Abnehmer sind Zellstoff-, Holzwerkstoff- und Sägewerke in Deutschland. Dazu zählen auch Betriebe außerhalb der Küstenregionen. An der unternehmenseigenen Kaianlage im Hafen Lübeck schlägt Rodenberg das Sturmholz von Break Bulk-Schiffen auf Ganzzüge um.
Das Rundholz kauft Rodenberg in Irland frei Verladehafen. Bereits im Sommer 2025 hat sich Rodenberg Lagerplätze im Hafen Galway gesichert. Für den Seetransport nutzt das Unternehmen nicht die eigene Schiffsflotte, sondern greift auf frei verfügbare Transportkapazitäten am Markt zurück. Neben eigenen Importaktivitäten aus Irland wickelt Rodenberg Sturmholztransporte als Dienstleistung ab.
Parallel zu den Transporten hat Rodenberg im November 2025 in Irland die ersten Container mit Sitka-Fichte für den Export nach China beladen. Die 2,9 m langen Abschnitte mit Mindestzopf 16 cm ergänzen die nach Deutschland gelieferten Sortimente. Die Container werden in Dublin verschifft. Dort bestehen jedoch Kapazitätsengpässe bei den Pflanzenschutzämtern.
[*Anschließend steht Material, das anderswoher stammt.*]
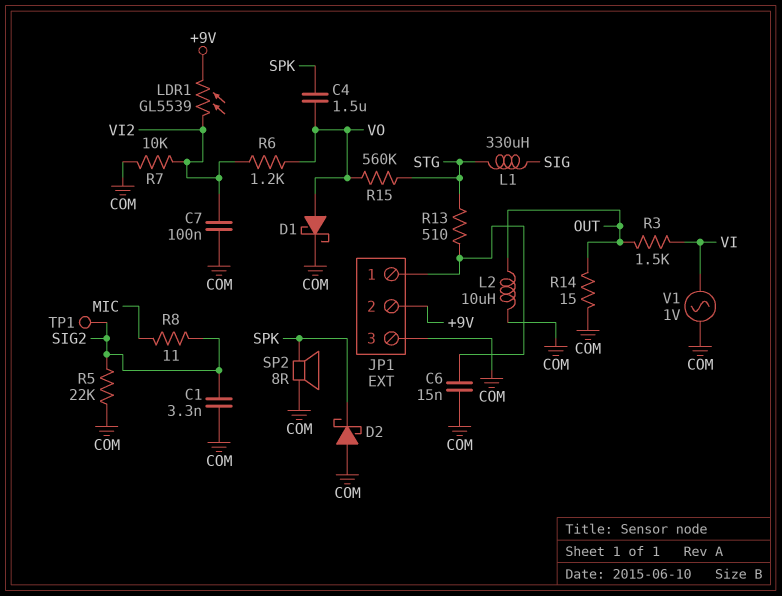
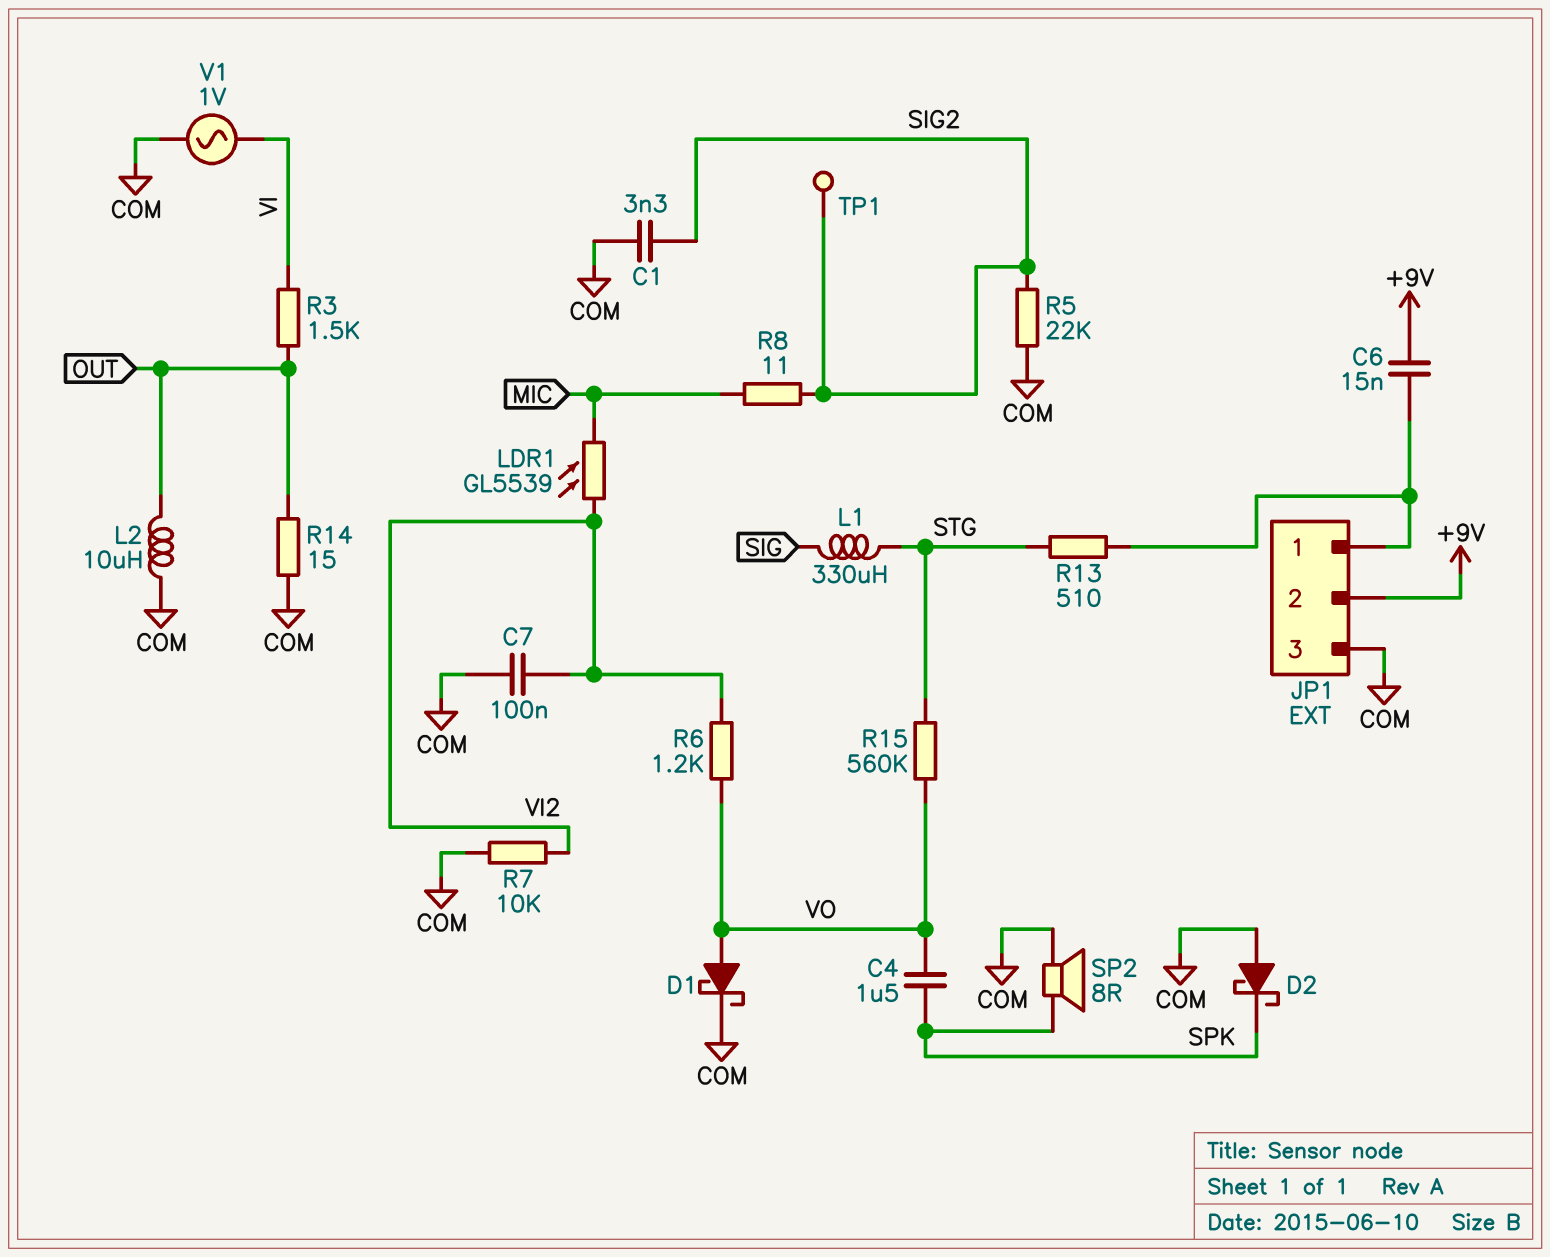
C6: 15nF (COM, JP1/1) -> 15nF (+9V, JP1/1)
LDR1: GL5539 (+9V, VI2) -> GL5539 (MIC, VI2)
Peter Buchleitner, bei Rodenberg für den Rundholzexport nach Asien verantwortlich, befand sich Anfang Januar 2026 zu Verhandlungen in China. Dort warb er für Sitka-Fichte, da es bei dieser Holzart in der Vergangenheit wiederholt Probleme gegeben hat. So wurden Industrieholzqualitäten statt Sägeholz geliefert. Zudem kam es mehrfach zu fehlerhaften Mengenerfassungen.